Welcome to 2009! It’s been a month since my last blog, so I thought it was time I got back on the horse.
Over the festive season, whilst travelling and hanging about in airports, I’ve been revisiting my earlier thoughts on Control Showing. You may recall, I raised three questions about the JVCB method which I was proposing to somewhat emulate
- When to STOP or GO when showing A and/or K parity (and why)
- Why, in pure JVCB, A/Q’s are first considered in 5+ suits, whereas K’s are considered in 4+ suits
- Why scan K’s before A/Q’s
I am still no closer to answering (2), but have some of an idea about (1) and (3) now, I believe.
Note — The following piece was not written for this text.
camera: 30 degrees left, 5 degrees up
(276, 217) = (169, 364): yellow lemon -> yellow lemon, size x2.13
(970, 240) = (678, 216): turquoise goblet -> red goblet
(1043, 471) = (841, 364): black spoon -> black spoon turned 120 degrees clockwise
With respect to (1), “Expected Parity”, as described in the previous blog, seems to work pretty well. It averages (from memory) 0.83 steps (where GO then GO is 0 steps and STOP then STOP is 2 steps) through the A and K parity phase. This is good when you consider that “Optimum Parity” (i.e. remembering the best combination by wrote) only gets you the marginal improvement average of 0.76 steps through the phase.
There are, however, at least two other considerations.
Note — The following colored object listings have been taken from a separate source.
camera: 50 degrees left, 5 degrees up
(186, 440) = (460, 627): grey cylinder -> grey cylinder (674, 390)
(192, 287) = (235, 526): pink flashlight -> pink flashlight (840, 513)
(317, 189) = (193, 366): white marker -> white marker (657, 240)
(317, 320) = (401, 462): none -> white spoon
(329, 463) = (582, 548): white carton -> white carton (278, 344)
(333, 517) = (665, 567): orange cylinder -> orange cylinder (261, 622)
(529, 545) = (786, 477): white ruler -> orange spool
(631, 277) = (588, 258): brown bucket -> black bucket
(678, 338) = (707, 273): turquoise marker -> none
The first, raised by SD, is why commit to a pre-determined “opinion” on K parity before knowing A parity? It’s a fair question and one I hadn’t previously considered. I haven’t got around to modelling a post-facto choice on K parity based on expected A parity, but there is a reason for this – see below.
The second consideration is whether it is right to consider A parity first, or whether K parity might be the better option. Indeed, there are some in Australia who have considered adding a K parity step to more standard DCB methods because of its apparent value in determining “control structure” (by which, I mean the number but not explicit location of A’s, K’s and Q’s respectively in RR’s hand).
I think there may be some merit in K parity before A parity (but still keeping both asks). The reason I believe this is that I expect the answer to the K-parity question is more likely to be immediately beneficial (in guaranteeing or ruling out the safety of another ask). Why? Because I expect that knowing/deducing the number of K’s is more likely to give an immediate picture of the complete control structure than the number of A’s (because of needing a specific number of A’s to make up the known QP count, or because there are insufficient free Q’s, remember, singleton Q’s are treated as J’s, to permit some combinations). I would guess this rationale is largely behind the adoption of the idea by those who have done so in Australia.
To merge these two lines of thought into a solution, then, I need to
- Determine the best way to model “Expected King Parity for given QP’s” (which will likely be a compromise between memory and efficiency)
- Determine the best way to model “Expected Ace Parity based on known King Parity for given QP’s”
Some previous K parity work by others has suggested that GO=ODD for K parity on 2 and multiples of 3 QP’s (otherwise GO=EVEN) is a good mnemonic and quite efficient. It doesn’t work for 15 QP’s, but that isn’t too much of a problem! I have a suspicion that this (2 and multiples of 3) is where we might end up.
Working out what to do with A parity after that start will require some serious number crunching I expect.
I think a related rationale to that above is behind the showing K’s before A/Q’s when showing specific honours. I’m still thinking about that, however.